Proposed layout to move Huntington Middle School, keep historic entrance approved 4-3

Newport News

NEWPORT NEWS, Va. (WAVY) — Newport News Public Schools has approved a new site layout for Huntington Middle School.

The Newport News School Board voted 4-3 Tuesday night to approve the proposal.

On Monday, we also got a first look at the proposed layout for the new Huntington Middle School site.

The plan is part of a multi-million-dollar project to move and reconstruct Huntington Middle School as well as redevelop seven blocks of community space in southeast Newport News.

Mayor McKinley Price told 10 On Your Side the layout is a win-win since students will have a brand new state-of-the-art school. The community will keep the original entrance for the old school, which will be turned into a community center.

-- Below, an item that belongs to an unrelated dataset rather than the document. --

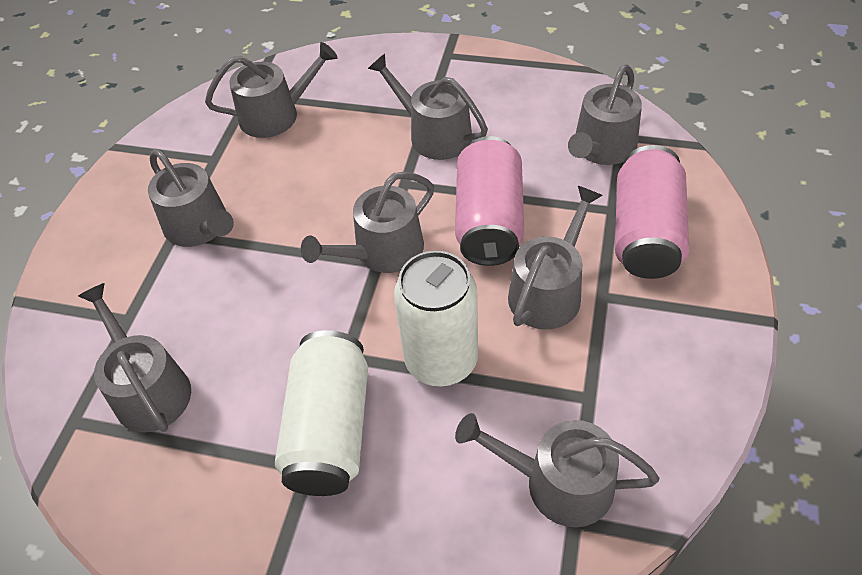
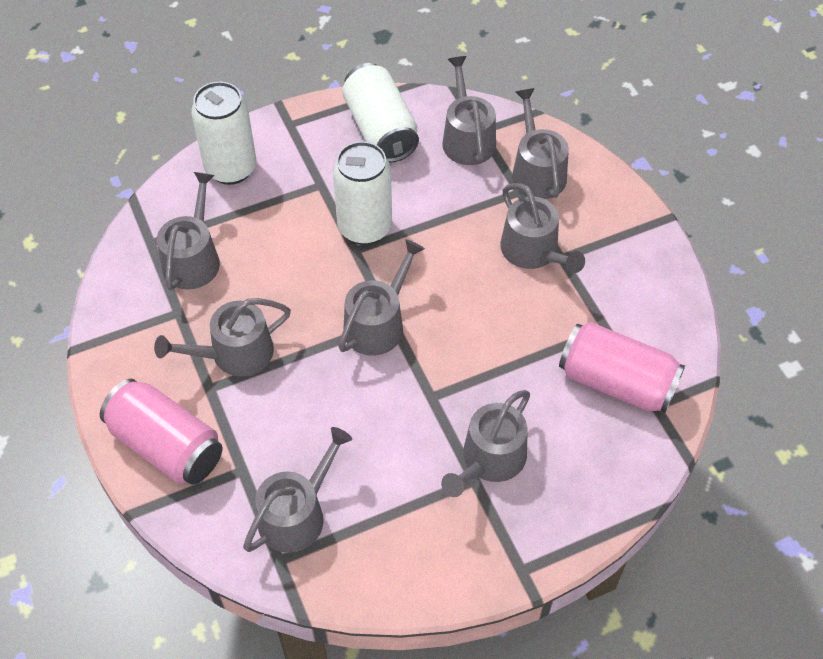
white can: 2 -> 3

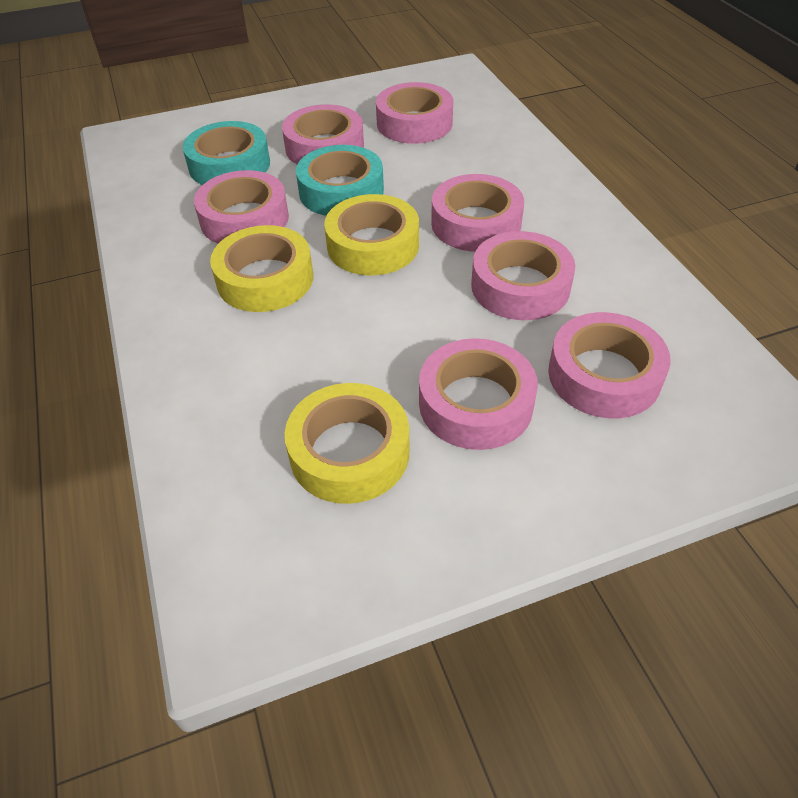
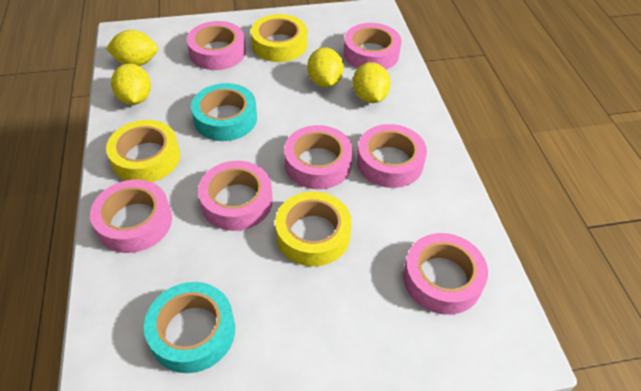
yellow lemon: 0 -> 4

The goal, Price explains, is to retain the spirit of the historic school while improving the quality of life for the Southeast Community of Newport News.

“It was the center of the community,” Price stated.

The proposed layout relocates the middle school from 34th Street to 28th Street where a new school will be built. The old location will be reconstructed into a new community center, sparing the front entrance.

“What we’re doing is preserving the original historic part of the building, the 1935 original part of the building, the entrance of the building,” Price said.

However, not everyone agrees on the plan. 10 On Your Side talked to some of those people ahead of the meeting Tuesday.

Price, an alum of the school himself, acknowledges that not everyone agrees with the layout and relocating Huntington.

“It’s a one-way street and it has cars parked on it, so that makes it even more dangerous. We don’t know if they did any kind of traffic or feasibility study or anything like that to determine if it’s a good place to have the school,” said the Rev. James Brown, an alumnus of Huntington when it was a high school.

Jannie Bazemore also attended the school and has no problem with rebuilding it. She just wants it to stay in its current location.

“We just want to keep that icon in our community,” Bazemore stated.

Rodney Hunter, another alumnus, told 10 On Your Side there has to be a better solution.

“It is part of our history and I am sick and tired of people disregarding us,” Hunter said.

Price ultimately wants those to know the plan was selected because it retains a part of Huntington’s history while providing the best opportunity for students in the Southeast Community.

“I still, when I walk in that school today, I tear up because it was one of the best times of my life. It meant so much to me,” Price explained.

He says the goal is to have construction on the new school completed in 2023.

Additional features include a splash pad, tennis courts, multipurpose field, amphitheater and community gardens.

Huntington alumni planned to speak against the layout during Tuesday night’s board meeting.